When a Christian leader you’d looked up to and learned from messes up royally (and unfortunately it’s not a matter of if but when you’ll experience this), I know what you’ll want to do. You’ll want to block them on Facebook and delete their pictures on your Instagram account and burn their books and reject every truth they ever taught you but apparently didn’t live themselves.
A flood of emotions will bombard you from all sides—anger, disbelief, revulsion, guilt for not having seen through their hypocrisy. Your stomach will hurt, your head will ache, you’ll feel like throwing up. You won’t be able to understand how they could’ve preached against the very thing they were doing in secret.
When that happens, go ahead and weep. Let it tear you up. God’s glory is at stake. Pour out all your emotions to God like David does in the Psalms. In fact, that might be a great book of the Bible to camp out in for a while!
While your emotions are churning, though, it’s important to remember that your emotions are tied to your thoughts and beliefs. When a Christian leader you looked up to messes up royally, here are six truths to remember that will help tame your wild emotions:
- Only God is good. Jesus said it Himself in Mark 10:18: “No one is good except God alone.” Boy, we forget this all the time, don’t we? We set men and women up on pedestals and follow them rather than following the God to whom they’re pointing. Always remember that anything good you see in a Christian leader—if it truly is good—is only a result of Jesus Christ making His home in them.
- Truth is still truth, whether they lived it or not. Romans 1:18 doesn’t say man’s unrighteousness disproves the truth—He says it suppresses the truth. This is why God’s wrath is revealed from heaven, because He takes the truth very seriously! Truth is still truth—even if it’s hard to distinguish it through the lie of their life.It’s also entirely possible that they twisted the truth. Open your Bible, and search out truth for yourself. Don’t just do this when a leader fails but anytime a leader teaches or writes or preaches (Acts 17:11).
- “But for the grace of God, there go I.” Be careful if you think you’re above ever stooping to that level. We’re warned in 1 Corinthians 10, “Let anyone who thinks he stands take heed lest he fall. No temptation has overtaken you that is not common to man” (vv. 12–13). You will probably be tempted in a similar way someday. When that happens, God promises He’ll provide a way of escape (v. 13)—it’ll be up to you to take it. When that happens, run far, far away as fast as your little legs will take you. Don’t linger and dream about what it might be like to toy with sin just a little.

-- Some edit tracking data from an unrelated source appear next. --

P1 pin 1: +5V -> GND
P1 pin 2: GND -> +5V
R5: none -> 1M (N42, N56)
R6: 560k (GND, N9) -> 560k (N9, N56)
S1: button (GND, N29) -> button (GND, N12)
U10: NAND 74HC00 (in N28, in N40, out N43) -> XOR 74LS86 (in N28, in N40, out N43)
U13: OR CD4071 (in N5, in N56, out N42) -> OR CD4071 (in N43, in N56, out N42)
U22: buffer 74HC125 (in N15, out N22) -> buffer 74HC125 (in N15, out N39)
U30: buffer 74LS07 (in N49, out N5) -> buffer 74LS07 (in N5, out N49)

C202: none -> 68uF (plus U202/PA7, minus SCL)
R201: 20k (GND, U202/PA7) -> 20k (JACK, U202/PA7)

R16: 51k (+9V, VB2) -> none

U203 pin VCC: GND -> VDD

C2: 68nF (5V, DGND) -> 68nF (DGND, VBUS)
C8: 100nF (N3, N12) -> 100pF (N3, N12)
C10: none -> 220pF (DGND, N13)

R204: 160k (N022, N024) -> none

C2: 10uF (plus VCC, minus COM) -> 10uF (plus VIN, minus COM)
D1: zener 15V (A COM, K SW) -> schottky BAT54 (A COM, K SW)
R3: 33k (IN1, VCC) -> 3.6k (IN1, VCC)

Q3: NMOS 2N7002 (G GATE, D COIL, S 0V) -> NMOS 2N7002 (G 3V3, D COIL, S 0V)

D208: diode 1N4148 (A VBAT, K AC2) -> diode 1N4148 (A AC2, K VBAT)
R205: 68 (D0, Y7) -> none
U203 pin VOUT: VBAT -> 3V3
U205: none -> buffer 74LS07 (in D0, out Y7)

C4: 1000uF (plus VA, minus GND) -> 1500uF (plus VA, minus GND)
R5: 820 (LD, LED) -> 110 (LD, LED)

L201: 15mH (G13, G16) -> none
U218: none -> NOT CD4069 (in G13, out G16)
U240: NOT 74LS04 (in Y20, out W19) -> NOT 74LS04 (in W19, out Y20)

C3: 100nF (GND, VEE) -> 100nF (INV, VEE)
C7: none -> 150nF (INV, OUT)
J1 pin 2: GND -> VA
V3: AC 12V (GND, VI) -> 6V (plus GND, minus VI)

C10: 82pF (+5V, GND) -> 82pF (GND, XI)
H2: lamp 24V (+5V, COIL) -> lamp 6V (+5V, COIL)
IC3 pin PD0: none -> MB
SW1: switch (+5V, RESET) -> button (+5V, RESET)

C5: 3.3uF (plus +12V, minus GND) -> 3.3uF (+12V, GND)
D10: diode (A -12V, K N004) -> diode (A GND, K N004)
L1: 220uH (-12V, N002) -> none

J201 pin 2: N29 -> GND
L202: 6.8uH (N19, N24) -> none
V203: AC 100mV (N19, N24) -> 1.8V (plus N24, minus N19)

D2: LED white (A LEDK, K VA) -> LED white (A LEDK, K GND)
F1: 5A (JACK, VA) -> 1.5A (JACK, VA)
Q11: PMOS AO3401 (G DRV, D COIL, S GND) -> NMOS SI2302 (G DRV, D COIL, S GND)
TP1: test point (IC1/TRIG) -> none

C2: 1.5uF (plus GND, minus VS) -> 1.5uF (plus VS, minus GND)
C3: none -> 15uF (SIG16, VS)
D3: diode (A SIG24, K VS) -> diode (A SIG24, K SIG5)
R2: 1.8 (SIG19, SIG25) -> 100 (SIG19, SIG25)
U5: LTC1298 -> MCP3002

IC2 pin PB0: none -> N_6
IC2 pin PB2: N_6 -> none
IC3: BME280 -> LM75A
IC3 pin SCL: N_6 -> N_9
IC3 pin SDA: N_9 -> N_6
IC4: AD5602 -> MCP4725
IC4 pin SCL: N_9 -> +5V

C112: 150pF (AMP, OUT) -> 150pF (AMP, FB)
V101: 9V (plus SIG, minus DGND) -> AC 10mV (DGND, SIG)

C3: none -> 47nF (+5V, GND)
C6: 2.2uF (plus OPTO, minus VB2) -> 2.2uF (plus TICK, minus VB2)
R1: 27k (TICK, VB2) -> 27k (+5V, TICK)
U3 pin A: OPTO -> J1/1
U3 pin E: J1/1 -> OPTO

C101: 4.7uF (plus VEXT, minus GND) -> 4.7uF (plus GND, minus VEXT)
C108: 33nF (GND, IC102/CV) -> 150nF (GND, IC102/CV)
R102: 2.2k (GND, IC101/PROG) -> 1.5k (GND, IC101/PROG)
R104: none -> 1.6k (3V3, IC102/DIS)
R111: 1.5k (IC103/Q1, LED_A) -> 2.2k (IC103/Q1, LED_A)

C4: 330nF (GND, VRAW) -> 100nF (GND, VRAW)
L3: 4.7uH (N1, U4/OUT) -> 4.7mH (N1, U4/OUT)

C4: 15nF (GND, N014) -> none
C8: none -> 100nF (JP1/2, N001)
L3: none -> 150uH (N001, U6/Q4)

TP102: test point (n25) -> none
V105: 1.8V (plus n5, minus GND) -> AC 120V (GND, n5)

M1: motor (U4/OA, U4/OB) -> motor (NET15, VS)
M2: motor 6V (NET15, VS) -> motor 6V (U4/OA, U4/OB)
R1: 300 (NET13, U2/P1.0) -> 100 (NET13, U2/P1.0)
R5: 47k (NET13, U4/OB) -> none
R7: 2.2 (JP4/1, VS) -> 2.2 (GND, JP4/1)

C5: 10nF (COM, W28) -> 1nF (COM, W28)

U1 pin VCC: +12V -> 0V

- God still loves them. Their sin hasn’t “chilled” God’s love for them. Remember, He died for them while they were still His enemies (Rom. 5:10)! The fact that their sin was discovered by others is actually God’s mercy. Romans 2:4 tells us that God’s kindness is meant to lead us to repentance. If they don’t repent and trust in Christ’s righteousness on their behalf, you can be sure they’ll experience God’s wrath in the future (Rom. 2:5). But for now, He waits patiently, kindly, not wanting any to perish but all to come to repentance (2 Pet. 3:9).
- Repentance is a process. If you’re like me, you’ll expect that leader to repent immediately. To confess their sin and bring it out into the light and turn from it back to the Lord. That’s certainly God’s desire, too! But this won’t always happen right away.When King David (a man who genuinely loved God) had sex with another man’s wife and then had that man murdered in order to cover up his sin, it was at least nine months before he acknowledged, “I have sinned against the LORD” (2 Sam. 12:13). Pray that God would give the leader you looked up to godly sorrow leading to repentance (2 Cor. 7:10).
- Not everyone who claims to be a Christ-follower actually is one. First John 2:19 tells us that only the person who finishes well was actually ever saved: “If they had been of us, they would have continued with us. But they went out, that it might become plain that they all are not of us.” Not that believers never stumble (remember King David!). But if they really are Christ-followers, you will see them repent and return to their original faith in Christ’s righteousness on their behalf.
If you’ve ever had a “Christian” leader fail big time, what other truths have you clung to? If it hasn’t happened to you yet, is there someone you need to take off your pedestal? Remember, no one but God is ultimately good.
And don’t forget to pray for your leaders. A great prayer is found at the end of the Lord’s Prayer in Matthew 6:13: “Lead [them] not into temptation, but deliver [them] from evil.” Which leader can you commit to praying for regularly?